Malgré des débats apaisés, deux positions idéologiques se sont fait face durant six heures dans l’hémicycle. Florence Joubert, députée du Rassemblement national (Dordogne), a récusé un « discours d’extrême gauche fondé sur la repentance », tandis qu’Aurélien Taché, député « insoumis » (Val-d’Oise), a insisté sur la « nécessité de regarder notre passé colonial dans les yeux ».
Pour trouver un compromis, il aura fallu neuf ans après qu’Emmanuel Macron, tout juste élu président de la république en novembre 2017, déclarait sa volonté d’entamer une nouvelle relation avec l’Afrique devant les étudiants d’une université de Ouagadougou. Après le rapport commandé par le président à Bénédicte Savoy et Felwine Saar, qui le livrèrent en 2018, le principe d’inaliénabilité des œuvres d’art en France restait la pierre d’achoppement à un tel projet de loi. C’est au nom de la réparation et de la justice, comme le stipulait le rapport, que l’inaliénabilité des biens dont il est prouvé qu’ils ont été pillés en temps de guerre ou pris sans le consentement des populations sera désormais levée pour les pays qui les réclameront. Cette loi-cadre de 2026 est la dernière d’un triptyque législatif après deux lois-cadres votées en 2023, l’une visant les biens spoliés par les nazis, l’autre concernant la restitution de restes humains à des Etats étrangers.
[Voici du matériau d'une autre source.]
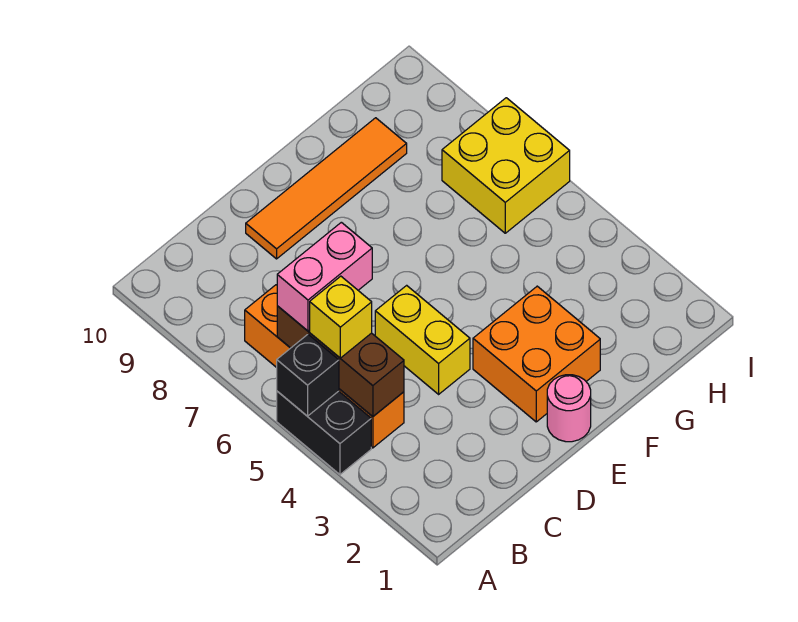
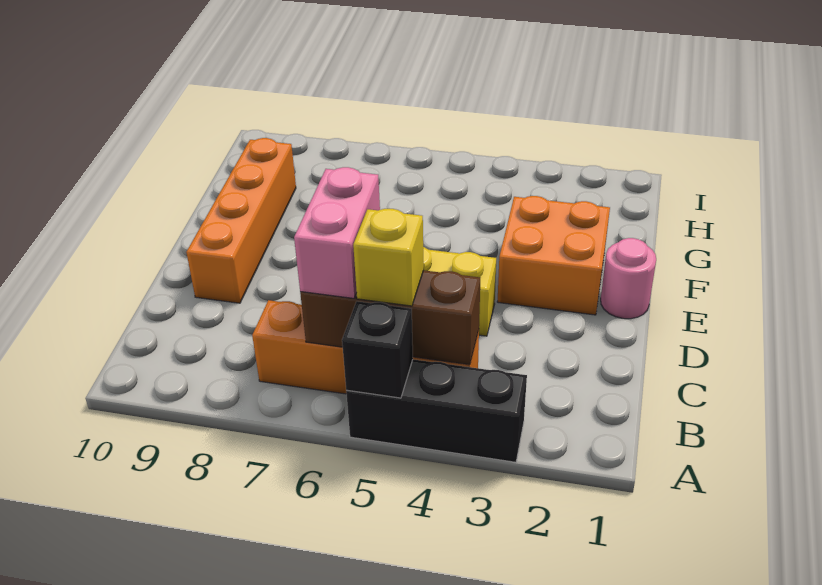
black brick A4:A5 level 1 -> black brick A3:A5 level 1
orange tile D9:G9 level 1 -> orange brick D9:G9 level 1
yellow brick H6:I7 level 1 -> none

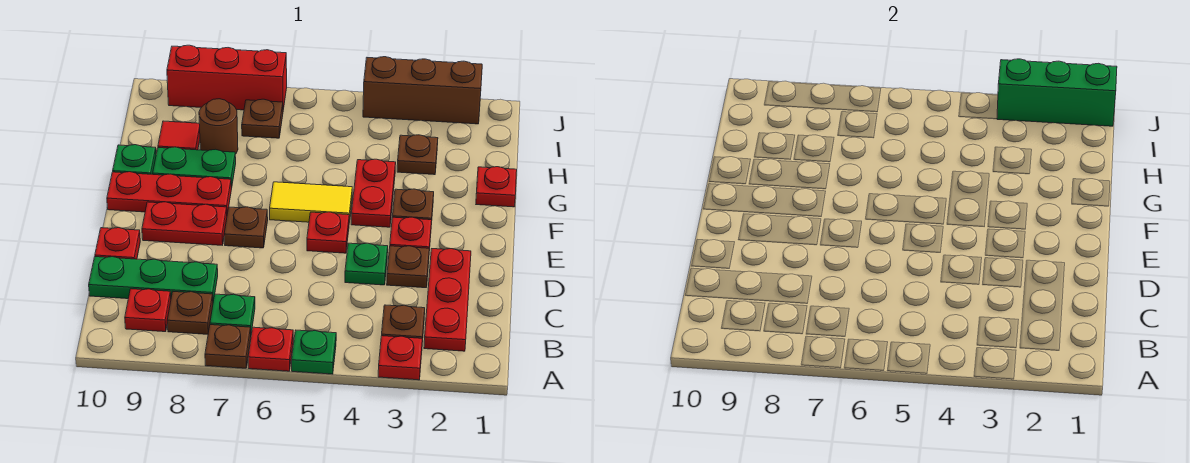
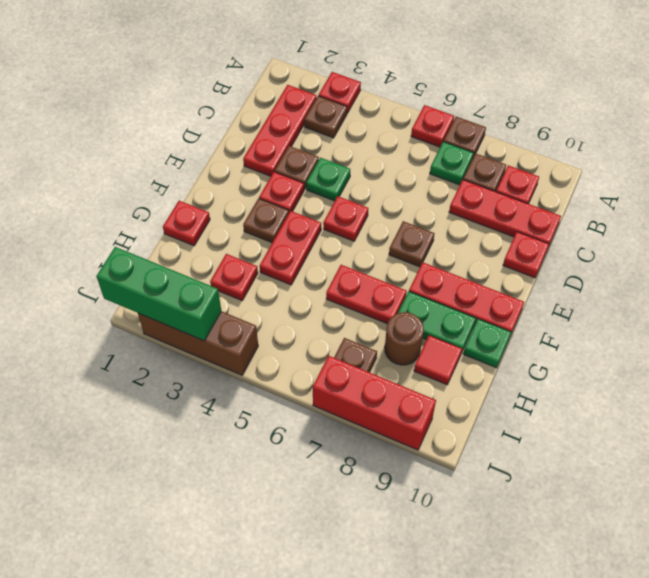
green plate A5 level 1 -> none
green plate C8:C10 level 1 -> red plate C8:C10 level 1
red plate E8:E9 level 1 -> red plate G6:G7 level 1
yellow tile F5:F6 level 1 -> none
brown plate H3 level 1 -> red plate H3 level 1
Alors que la France a rendu récemment quelques objets à leurs pays d’origine, la nouvelle loi-cadre permettra de simplifier, par simple décret, l’application du processus de restitution. Toutefois, le projet de loi exclue les vols liés à la première colonisation française en Amérique, à partir du XVIe siècle. Ainsi de deux codex pré-hispaniques : le codex Azcatitlan, conservé à la Bibliothèque nationale de France, et le codex Borbonicus, acquis au début du XIXe siècle et gardé au Palais-Bourbon, dont le Mexique réclame la restitution. La loi exclue aussi les biens militaires, dont des pays comme l’Algérie attendent la restitution. Celle en particulier des trophées rapportés après l’expédition d’Alger de 1830. Ce sujet a donné lieu à une prise de parole virulente de Florence Joubert, qui a exigé que « l’État auquel on restitue témoigne d’une relation diplomatique cordiale avec la France ».
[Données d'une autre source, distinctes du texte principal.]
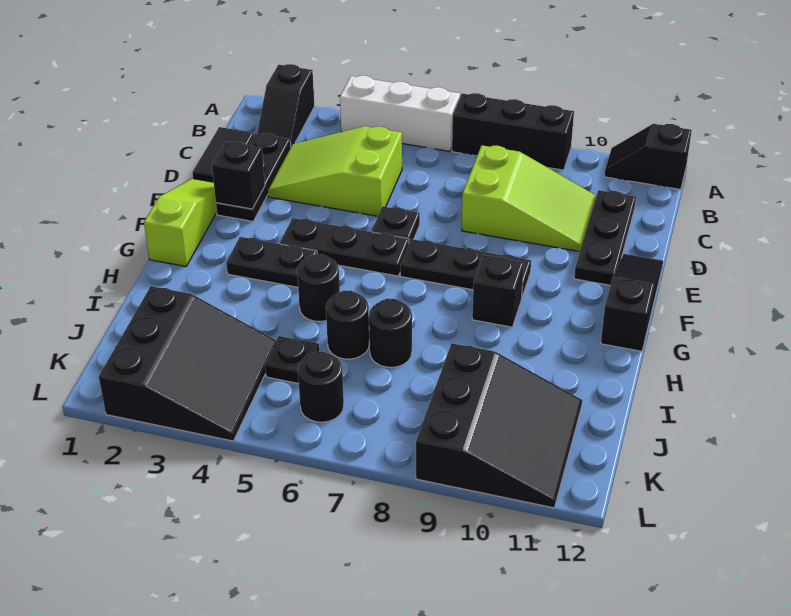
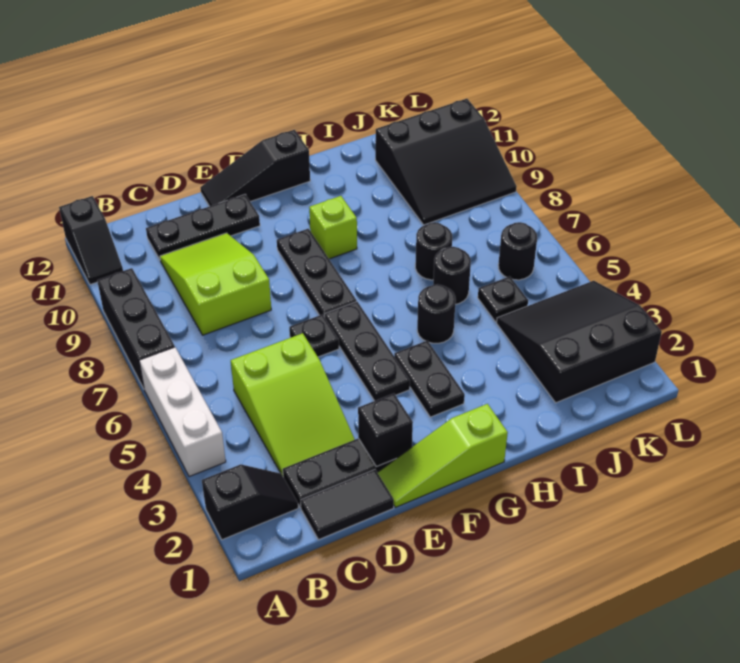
black brick G9 level 1 -> lime brick G9 level 1
black slope J9:L11 level 1 top 9 -> black slope J9:L11 level 1 top 11

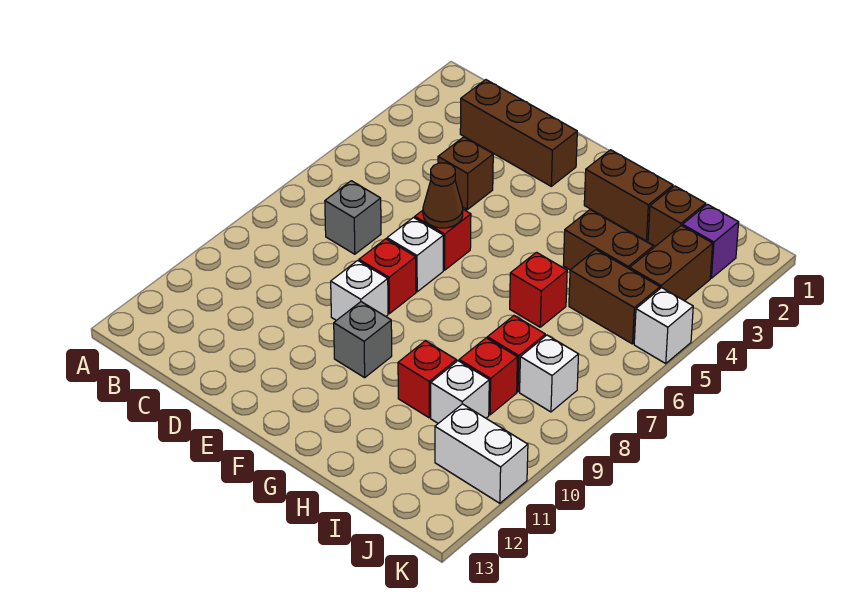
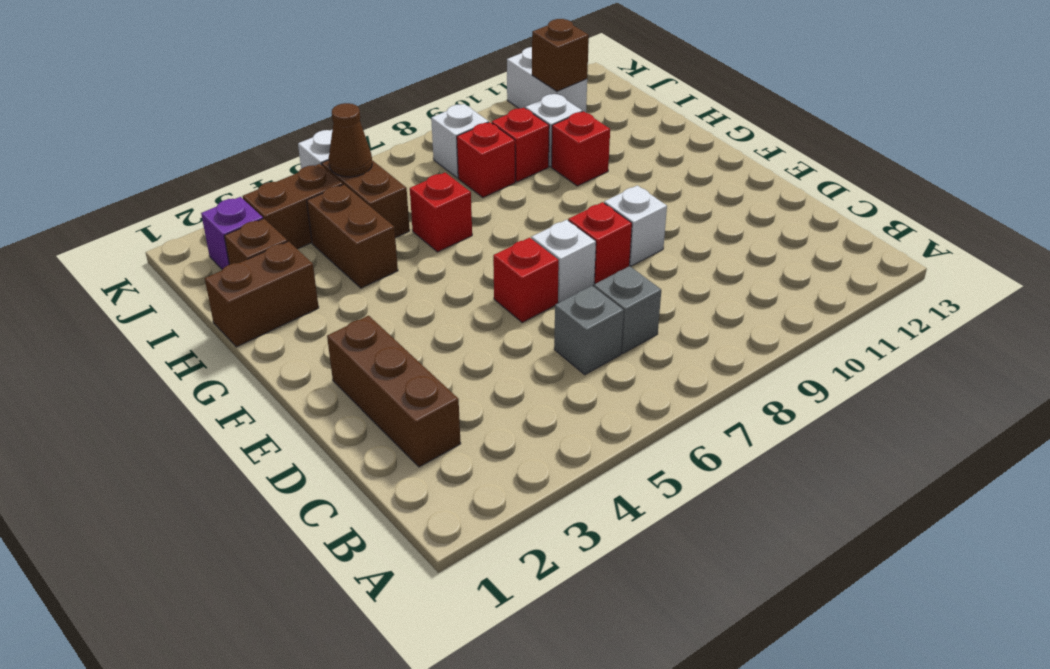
brown brick D4 level 1 -> brown brick J11 level 2
brown cone E6 level 2 -> brown cone J5 level 2
grey brick F10 level 1 -> grey brick C6 level 1
brown brick G2:H2 level 1 -> brown brick H1:H2 level 1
Il s’agit de sujets très sensibles, qui lèvent le voile sur des circonstances historiques occultées, des points de vue idéologiques divergents et l'état des relations entre pays. Ajoutons que des textes des lois, même récents, révèlent parfois des oublis préjudiciables à la mémoire des peuples. Ainsi les populations d’Outre-mer, qui attendent, avec la loi de 2023, la restitution des restes de leurs ancêtres conservés en métropole, se voient exclues d’un cadre législatif qui ne reconnait que les transferts d’État à État…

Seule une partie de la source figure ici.